June 24, 2022
Host publicly accessible web URLs from a home server using a remote proxy
Ideally, you would be able to open ports 80 and 443 of your public IP address and update DNS entries with solutions like ddclient or DNS-O-Matic.
However, if your ISP blocks direct traffic to those ports, its possible to use a remote server and SSH tunneling to bypass that limitation. With this setup, you can use Kubernetes ingresses normally. From the ingress’ perspective, http traffic will reach your home server directly. Therefore, tooling like Nginx and Cert Manager will work with no special tweaks.
Any Linux box with a public IP can be your remote proxy, but Oracle Cloud has a generous free tier and can be a good starting option. Just remember that the smallest available machine is probably enough for your needs since it will only forward traffic and not really act on it.

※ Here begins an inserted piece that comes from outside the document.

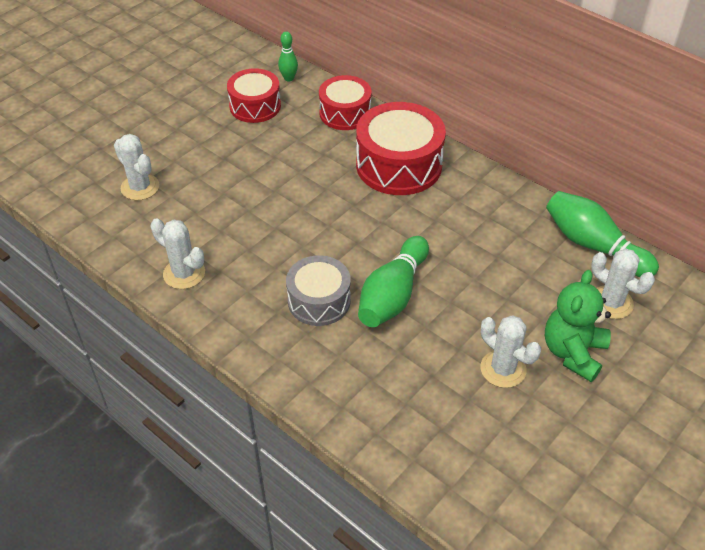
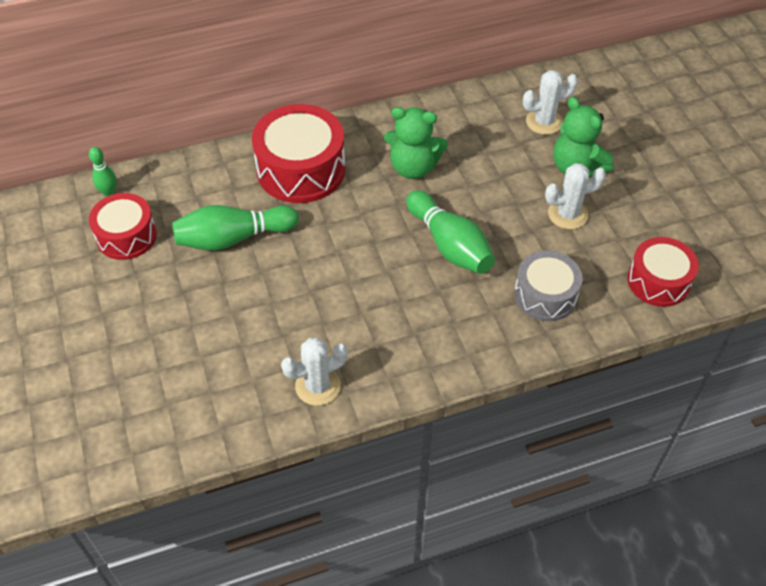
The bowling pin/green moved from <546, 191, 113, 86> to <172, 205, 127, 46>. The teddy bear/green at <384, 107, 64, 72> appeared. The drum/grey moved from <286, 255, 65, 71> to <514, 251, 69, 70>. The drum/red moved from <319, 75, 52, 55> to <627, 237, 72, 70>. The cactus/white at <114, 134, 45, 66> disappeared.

After setting up the remote server with your provider of choice, ensure that it has a SSH server running. We’re going to use it to forward network packets for us.
On your remote instance, edit the
/etc/ssh/sshd_config file and add
GatewayPorts yes to it. Apply the new configuration with
service sshd restart.
If you opted for an Oracle Cloud server, go to the Ingress Rules section of the Virtual Cloud Network panel and open ports 80 and 443. Also, adjust
iptables in the instance to allow public traffic to ports 80 and 443.
iptables -I INPUT 6 -m state --state NEW -p tcp --dport 80 -j ACCEPT iptables -I INPUT 6 -m state --state NEW -p tcp --dport 443 -j ACCEPT netfilter-persistent save
From your home server, you can run a quick test, as long as you already have a HTTP server running locally. Don’t forget to generate a new SSH key for your local server and authorize it on the remote machine. If everything until now went smoothly, you will be able to access a local web endpoint using the remote server IP as the DNS entry for your domain.
ssh -N -R 80:<local_ip>:80 root@<remote_ip>
If the port forwarding worked, you can create deployment files for it so Kubernetes itself can maintain the connection up and running for you. Customize and apply the following to your local cluster.
apiVersion: v1 kind: Namespace metadata: name: proxy-router -- apiVersion: apps/v1 kind: Deployment metadata: name: autossh-80 namespace: proxy-router labels: app: autossh-80 spec: replicas: 1 strategy: rollingUpdate: maxSurge: 0 maxUnavailable: 1 type: RollingUpdate selector: matchLabels: app: autossh-80 template: metadata: labels: app: autossh-80 spec: containers: - name: autossh-80 image: jnovack/autossh:2.0.1 env: - name: SSH_REMOTE_USER value: "root" - name: SSH_REMOTE_HOST value: "<remote_server_ip>" - name: SSH_REMOTE_PORT value: "22" - name: SSH_TUNNEL_PORT value: "80" - name: SSH_BIND_IP value: "0.0.0.0" - name: SSH_TARGET_HOST value: "<local_server_ip>" - name: SSH_TARGET_PORT value: "80" - name: SSH_MODE value: "-R" volumeMounts: - name: keys mountPath: /id_rsa nodeName: <node_with_ingress_enabled> hostNetwork: true volumes: - name: keys hostPath: path: <node_path_for_ssh_keys> type: File
To redirect port 443 as well, create another deployment using the previous one as a reference.
Any public URLs should, of course, have their DNS entries pointing to the remote server’s IP.